You do not need to click anything for any of these. They are part of the conversion job.

What you trigger manually

These three analyses are intentionally separate steps. You decide when (and whether) to run them on a given set of statements.

1. Transaction categorization

Tags each transaction with a category (Groceries, Rent, Payroll, etc.) using either the built-in default categories or a custom set you define.

Where: open a converted statement, then click Categorize in the Summary Table.

Full guide: How DocuClipper Transaction Categorization Works.

2. Transfers detection

Finds matching debit and credit pairs across accounts so that movement between your own accounts is not double-counted in cash-flow totals.

Where: open the project, go to Analyze, then Transfers, and click Detect Transfers.

Full guide: Transfers Analysis.

3. Recurring transactions detection

Identifies weekly, biweekly, and monthly repeating transactions: subscriptions, rent, payroll, and similar.

Where: open the project, go to Analyze, then Recurring, and click Detect Recurring.

Full guide: Recurring Transactions Analysis.

Why these are separate steps

The short version: not every workflow needs every analysis, and we want you in control of when each one runs.

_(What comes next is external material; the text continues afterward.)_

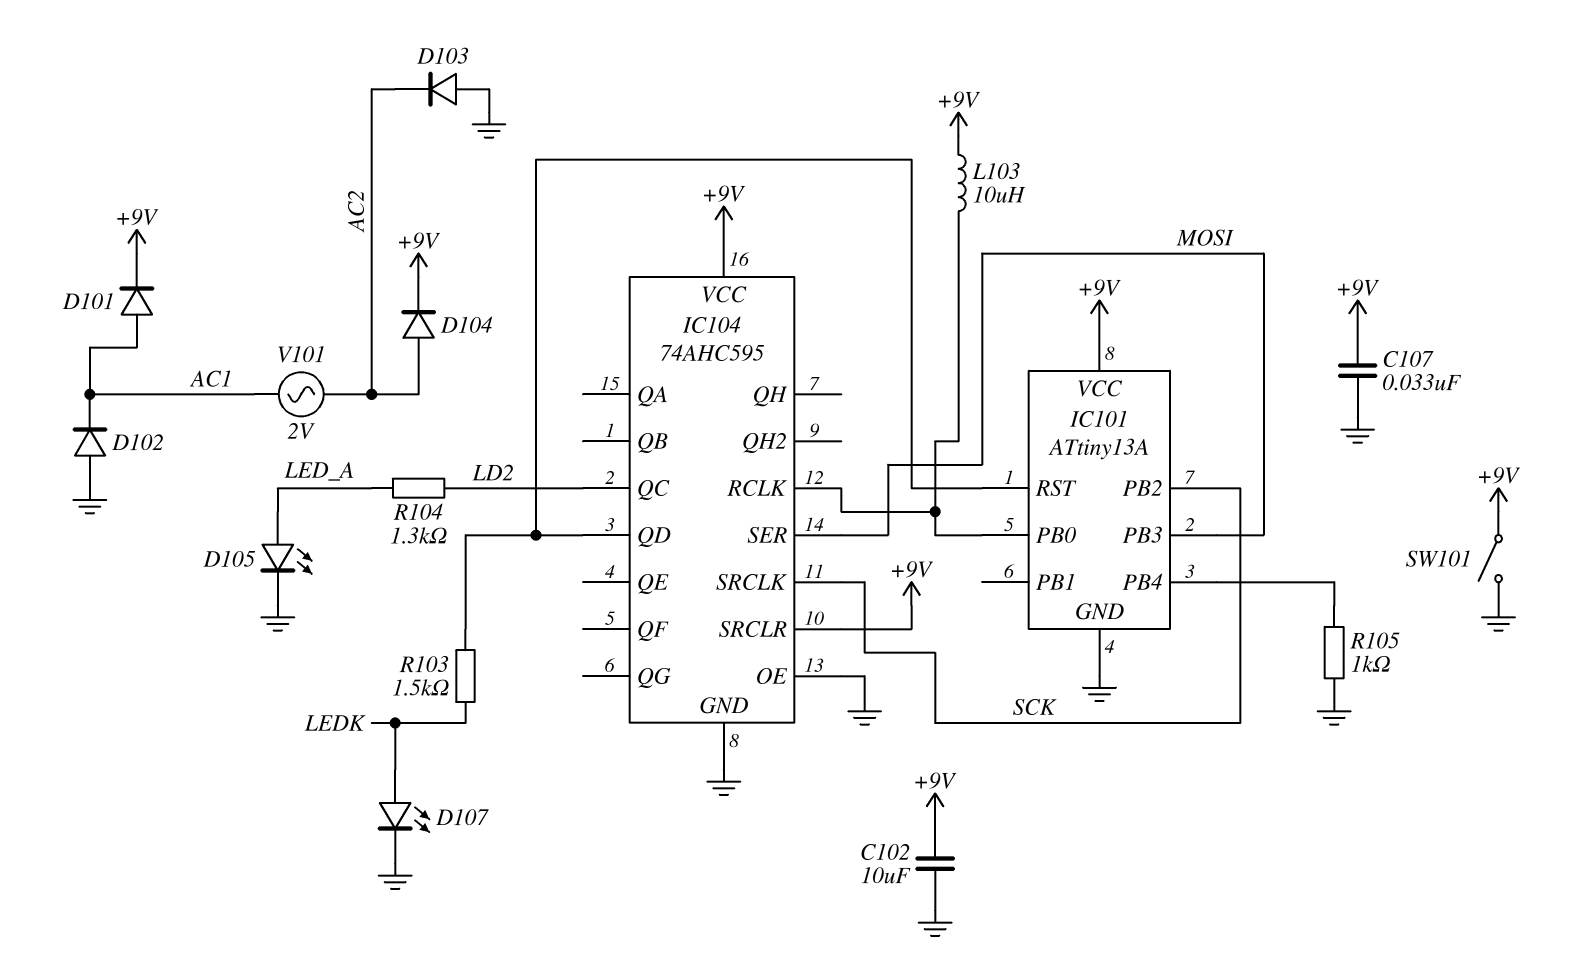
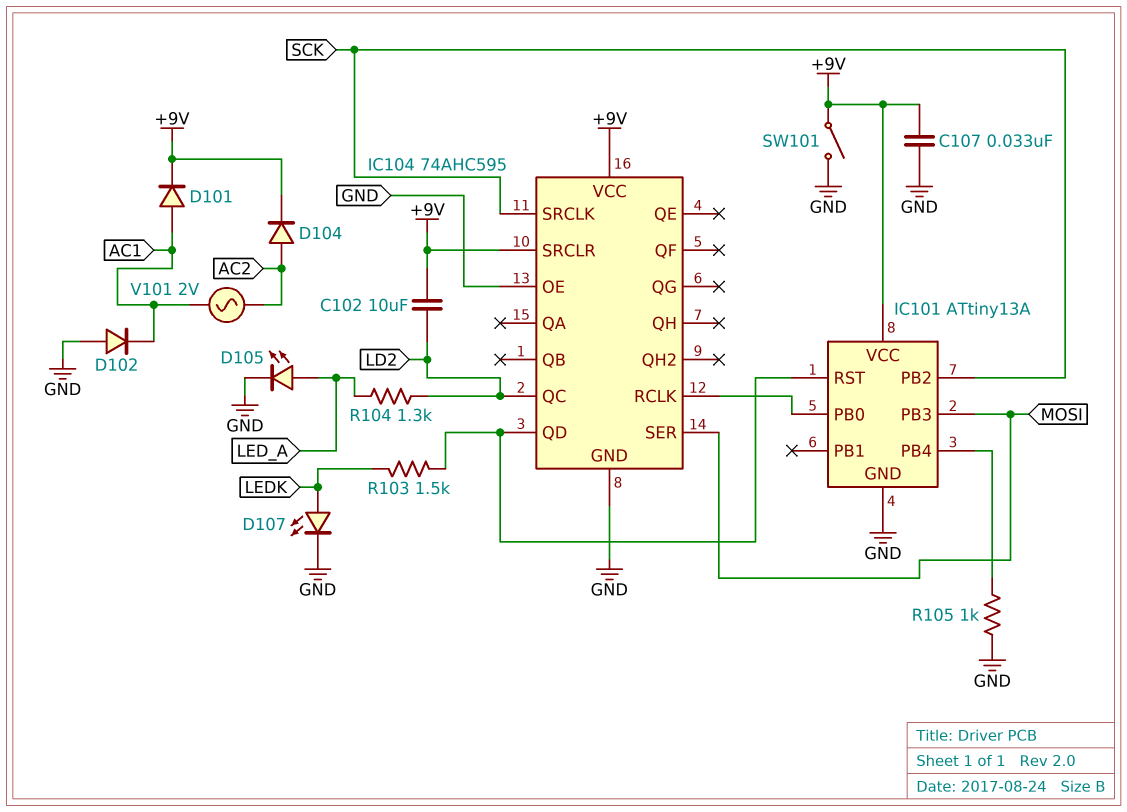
C102: 10uF (+9V, GND) -> 10uF (+9V, LD2)
D103: diode (A GND, K AC2) -> none
L103: 10uH (+9V, IC101/PB0) -> none

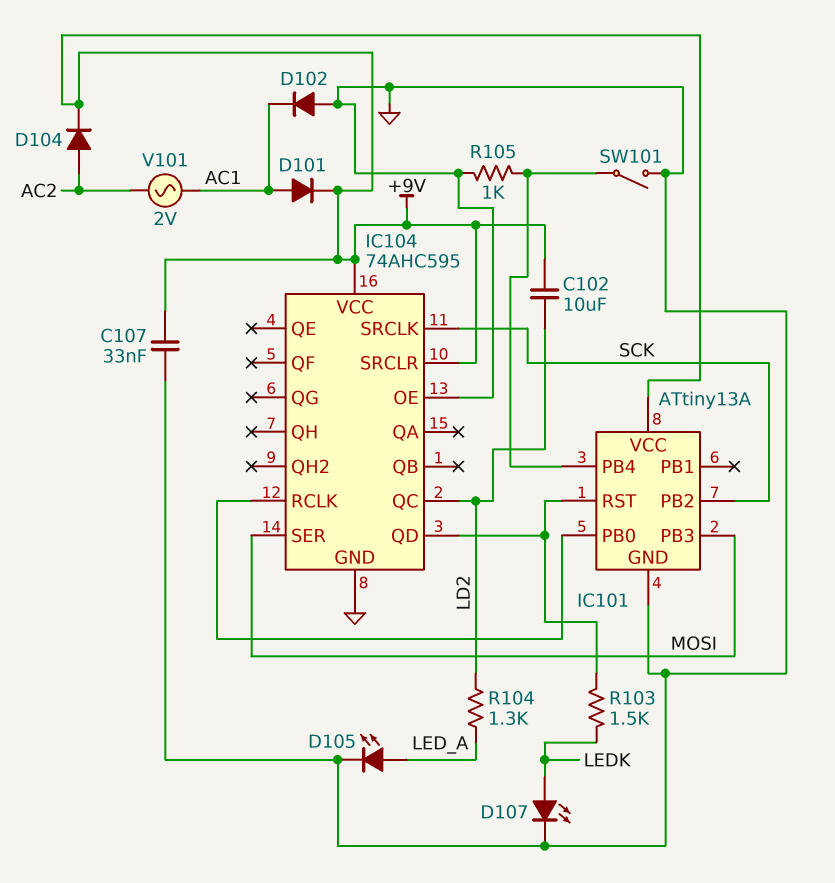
SW101: switch (+9V, GND) -> switch (GND, IC101/PB4)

  • A bookkeeper exporting a statement to QuickBooks usually does not need transfers or recurring detection at all. Auto-running them on every conversion would waste time and clutter the project.
  • A lender doing cash-flow underwriting wants categorization and transfers, but only after they have loaded the full set of statements for the borrower. Running detection per statement, then re-running it after each new statement is loaded, gives worse results than running it once across the full set.
  • A forensic engagement may want to define a custom category set first, then categorize. Auto-running with defaults would force a re-run.

Running these manually also lets you scope the analysis. Recurring detection across 24 months of data behaves differently than across a single month, and you usually want to choose.

Running across many statements at once

All three analyses operate on whatever data is currently selected in the project, not on a single statement. To run on many statements together:

  1. Convert all the statements first. They can be uploaded one at a time, in bulk, or through an automation.
  2. In the project, use the account and period selectors to scope the data set you want to analyze. Leaving everything selected runs across the full project.
  3. Click Categorize, Detect Transfers, or Detect Recurring. The analysis runs over the whole selection in one pass.

This is why we recommend loading the full set of statements before triggering analysis: each detector gets more signal and produces better results when it sees the full picture at once.

Re-running after new statements arrive

When you add new statements to a project, the analyses do not re-run automatically. Re-trigger them when:

  • You added statements covering new periods.
  • You changed your custom category keywords.
  • You changed the account or period selection and want results for the new scope.